Transmission-Based Precautions
These are measures used for controlling spread of infection based on known transmission mechanisms.
It is your duty to know specific contact isolations and what PPE should be worn.
When you travel for portable sonography, stop and read the patient’s isolation signs.
There are three precautions:
Airborne: Prevent spread of pathogens through the air
Droplet: Block spread of pathogens transmitted through respiratory secretions
Contact: Prevent spread of pathogens by direct or indirect contact
Enteric precaution is a specific form.
Medical Asepsis in the Sonography Department
These practices render an object or area free of pathogenic microorganisms.
Personal hygiene
Cleaning equipment
Nonsterile probe covers
Proper disposal of examination waste items
Personal hygiene:
Keep fingernails short and cover cracked or broken nails.
Wear minimal jewelry; avoid dangling jewelry.
Keep hair short or wear it up.
Wash your scrubs daily with hot water and detergent; wear them only at work.
Specific clothing and shoe requirements differ by employer.
Cleaning equipment:
There are three levels of infection control you can conduct on a daily basis:
Sanitization: Includes use of soap or detergent, warm water, and manual friction
Disinfection: Includes use of disinfectants such as bleach or hydrogen peroxide
Transducers should be routinely disinfected.
Sterilization: Involves the complete destruction of all microorganisms using an autoclave or a high-level chemical disinfectant
Endocavity transducers
These must undergo a high-level disinfecting process.

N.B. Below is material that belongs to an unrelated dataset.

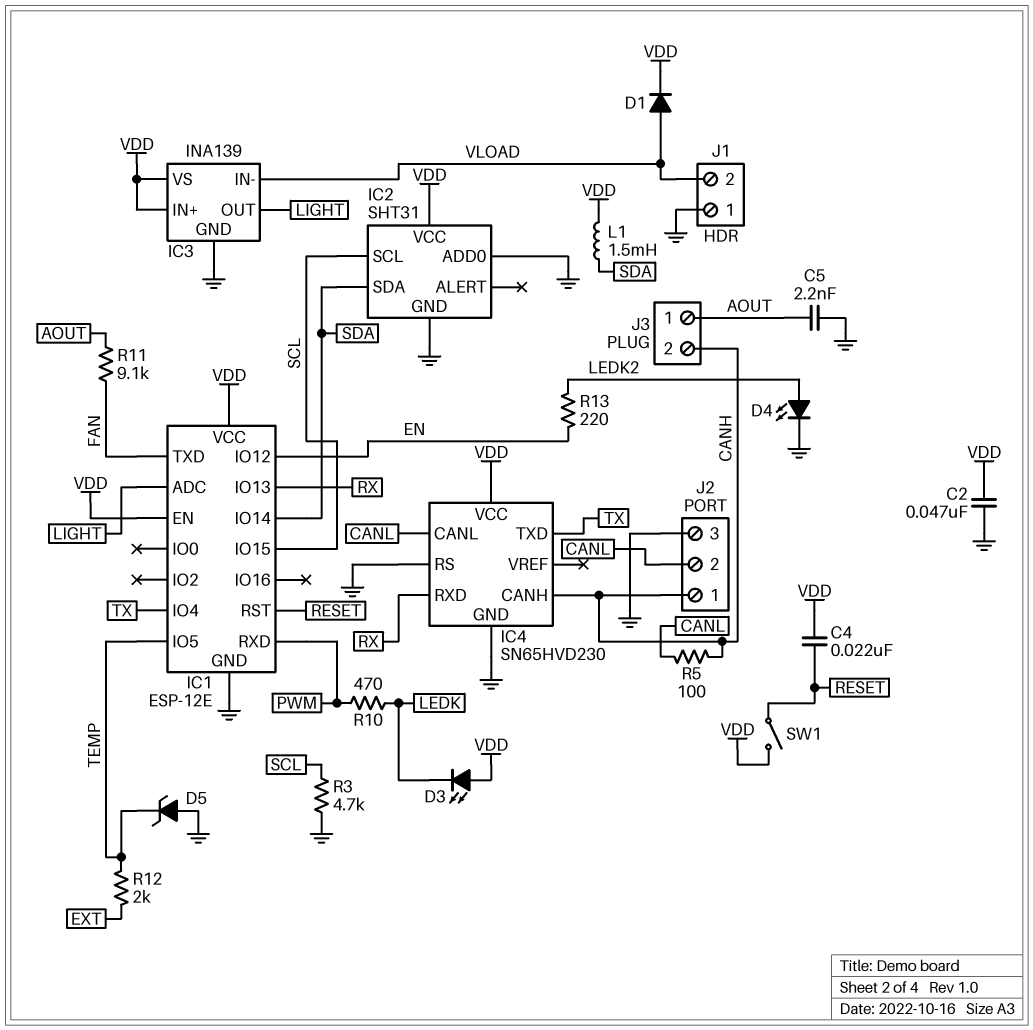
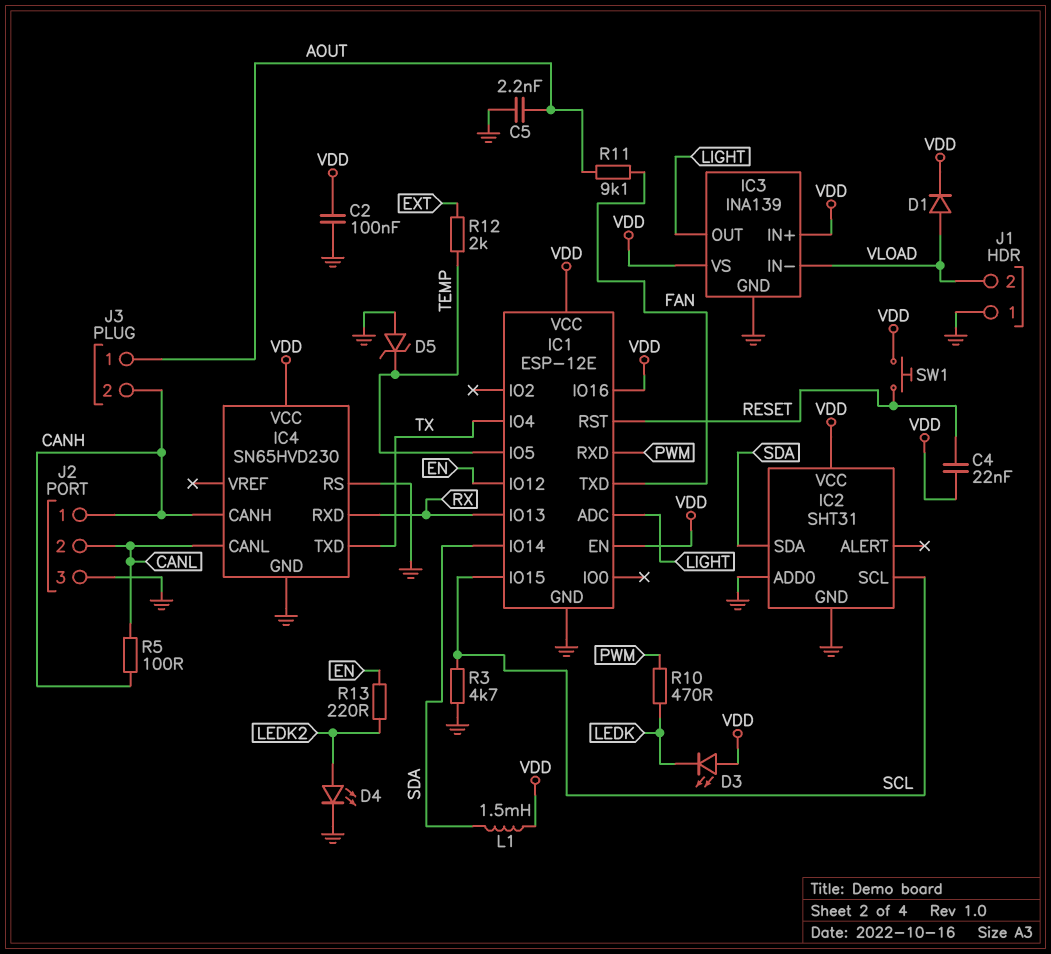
C2: 47nF (GND, VDD) -> 100nF (GND, VDD)
IC1 pin IO16: none -> VDD
SW1: switch (RESET, VDD) -> button (RESET, VDD)

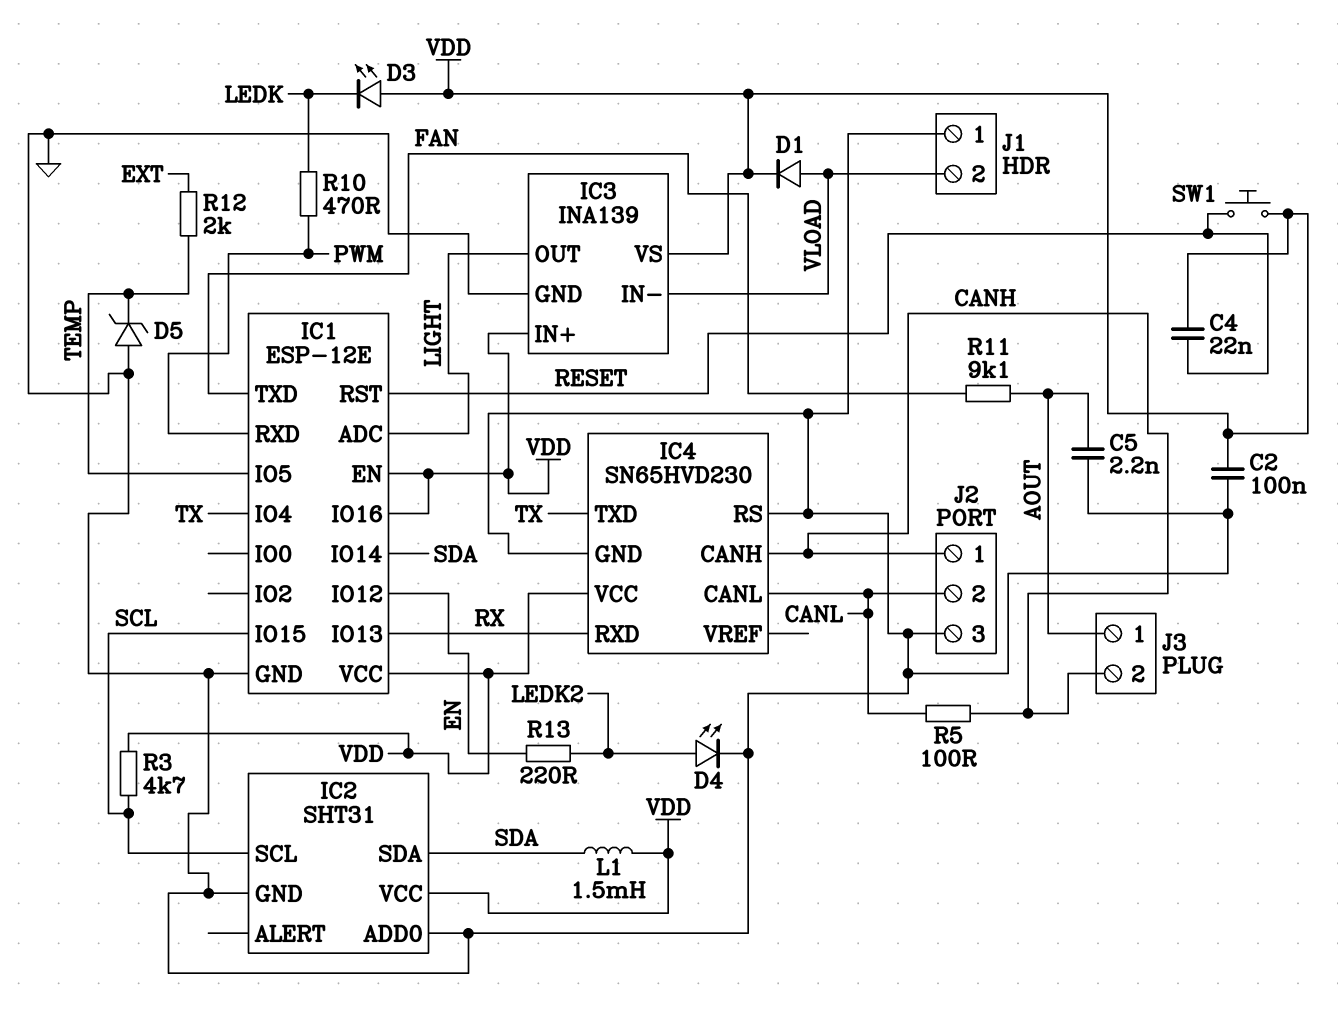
R3: 4.7k (GND, SCL) -> 4.7k (SCL, VDD)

There are wall units and tabletop units.
Some units may use hydrogen peroxide.
Nonsterile probe covers:
These should be used for all endovaginal and endorectal examinations.
In some cases, they should be used with other examinations during which the transducer could come into contact with body fluids.

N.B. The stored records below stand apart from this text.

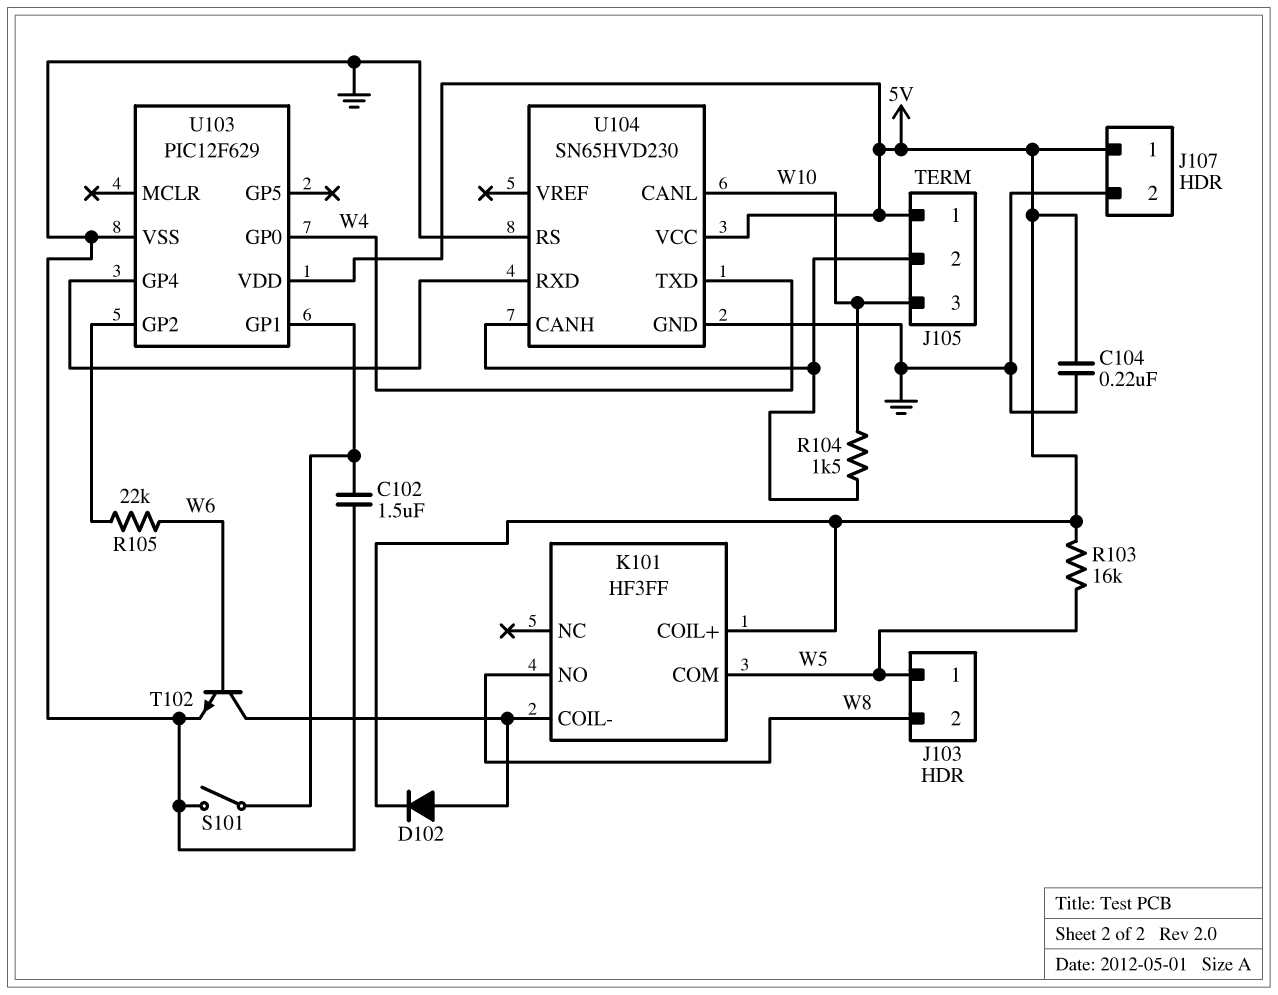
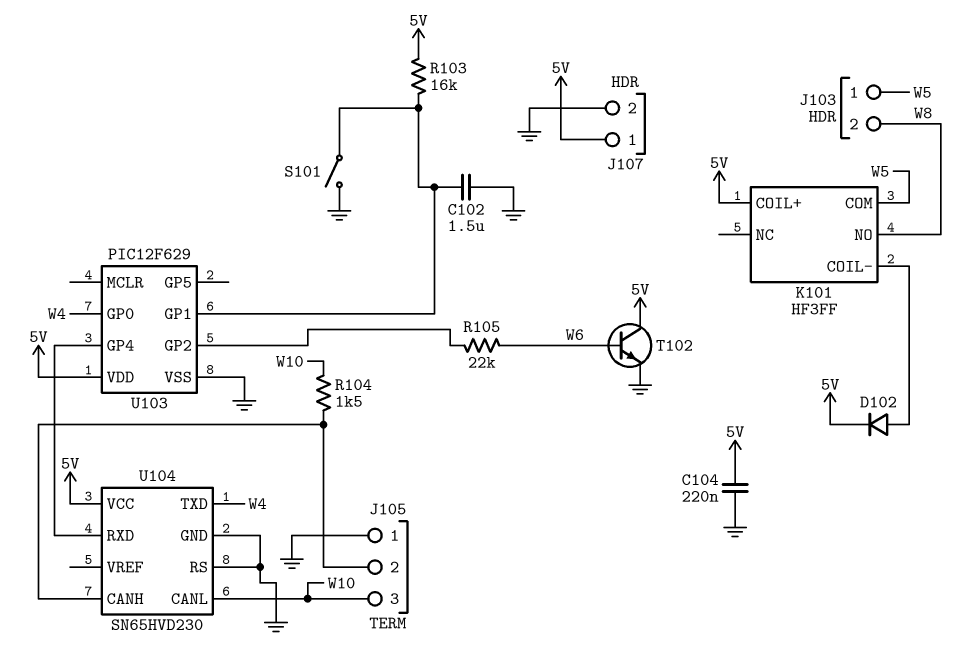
J105 pin 1: 5V -> GND
R103: 16k (5V, W5) -> 16k (5V, U103/GP1)
T102: NPN (B W6, C K101/COIL-, E GND) -> NPN (B W6, C 5V, E GND)

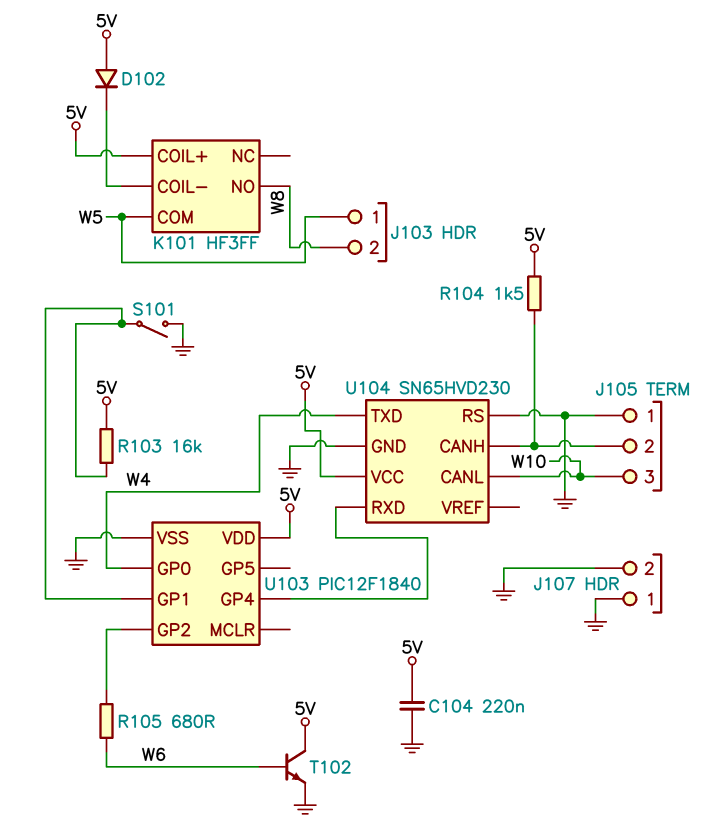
C102: 1.5uF (GND, U103/GP1) -> none
D102: diode (A K101/COIL-, K 5V) -> diode (A 5V, K K101/COIL-)
J107 pin 1: 5V -> GND
R104: 1.5k (J105/2, W10) -> 1.5k (5V, J105/2)
R105: 22k (U103/GP2, W6) -> 680 (U103/GP2, W6)
U103: PIC12F629 -> PIC12F1840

Before use of the cover, ultrasound gel should be placed within it to prevent artifacts caused by the air.
Use a lubricating gel on the outside of the cover over the end of the transducer before insertion.
Probe covers have been known to fail.
Always disinfect the transducer after the examination.
Proper disposal of examination waste items:
All waste materials should be placed in an appropriate container for disposal.
Follow your institution’s guidelines for disposal.
Typically, items visually contaminated with blood or other body fluids must be placed in biohazard waste bags.
What if you are exposed?
Be aware of the infection control plan in the clinical setting.
If you are exposed to an undocumented airborne disease, your employer is obligated to notify you.
The facility will most likely want to monitor your health.
If you receive an accidental needlestick, report the occurrence immediately.